Option One: Birth parent has to go home with the child. Can you say huuuuuge stress on them if they want to continue with adoption and later have to give the child to the adoptive family? Also, sending an unwanted child who cries at all hours of the day, needs constant care, and will die of neglect or bad care is a risk. Babies are entirely dependent on their caregivers. This is especially there are compounding issues like postpartum depression or substance abuse. In theory, Child Protective Services should step in or catch those cases, and place the child elsewhere. In practice…

Along with this, working class birth parents (general PSA that most people over-estimate the number of parents who put children up for adoption who are teens, impoverished, or in their first pregnancy. I was one of them. Please don’t assume you’re the exception.) need to work or find alternate care for their children. That’s expensive. (Particularly, say, if a total ban on financial support from adoption agencies is enacted)

Option Two: The prospective adoptive family goes home with the child and with some legal decision-making capability over child’s care, (in IL, my understanding is that the agency in question holds Power of Attorney) but papers that terminate the rights of the legally-defined birth mother aren’t signed.

This is a massive legal and emotional risk, and some families just won’t do it. Sometimes families do it, and then the birth mother decides not to sign the papers–upon reflection, they decide to parent. (20-30% of expectant parents who select adoptive parents for their child go on to parent themselves instead.) In cases like that, the adoption agency has to call the family and request that they bring the child back, as it’s not theirs. NOT pleasant for anyone.

Not Really A Standard Option, But Let’s Talk About It: Placing the child in a nursery or some other form of care until papers are signed.
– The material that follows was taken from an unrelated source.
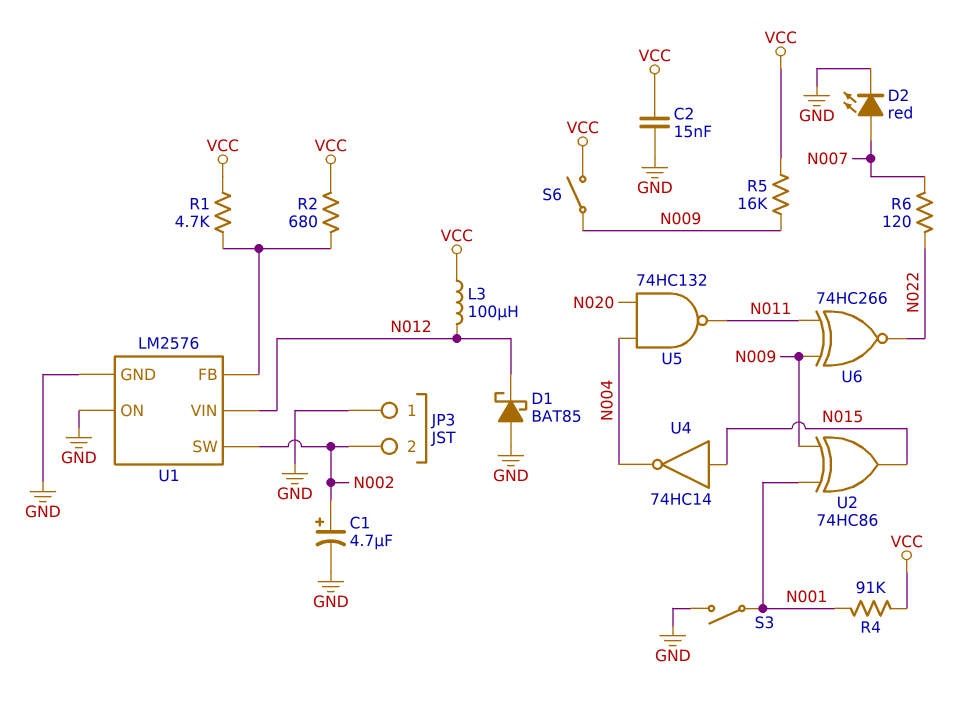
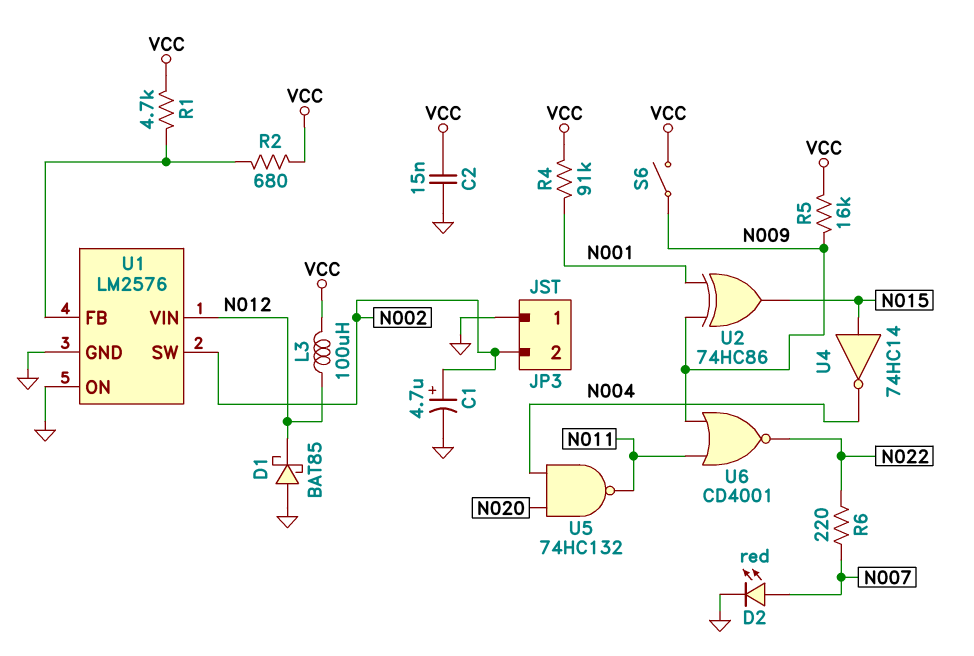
R6: 120 (N007, N022) -> 220 (N007, N022)
S3: switch (GND, N001) -> none
U6: XNOR 74HC266 (in N009, in N011, out N022) -> NOR CD4001 (in N009, in N011, out N022)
There’s one agency in the entire U.S with an in-house nursery, and even then, many birth parents don’t want to put their ,  child in the care of strangers in a location that may be tough to access while they make their final decision. 

So.

Waiting periods: a good plan, in theory. I support them! Parents should sign stuff when not under the emotional strain of birth. However, really long ones are emotionally overwhelming and complicated, and just blanket advocating for more time is a dangerously simplistic position.

In the comments, please follow these guidelines for increased accuracy:

1) if someone is pregnant and considering adoption, they are expectant parents (because not all expectant parents give choose to give birth)
2) If someone has given birth, presto! Birthparent.
3) Strong preference for gender-neutral terms when referring to the person who has given birth. Trans men and nonbinary folk give birth, adopt, and otherwise parent kids.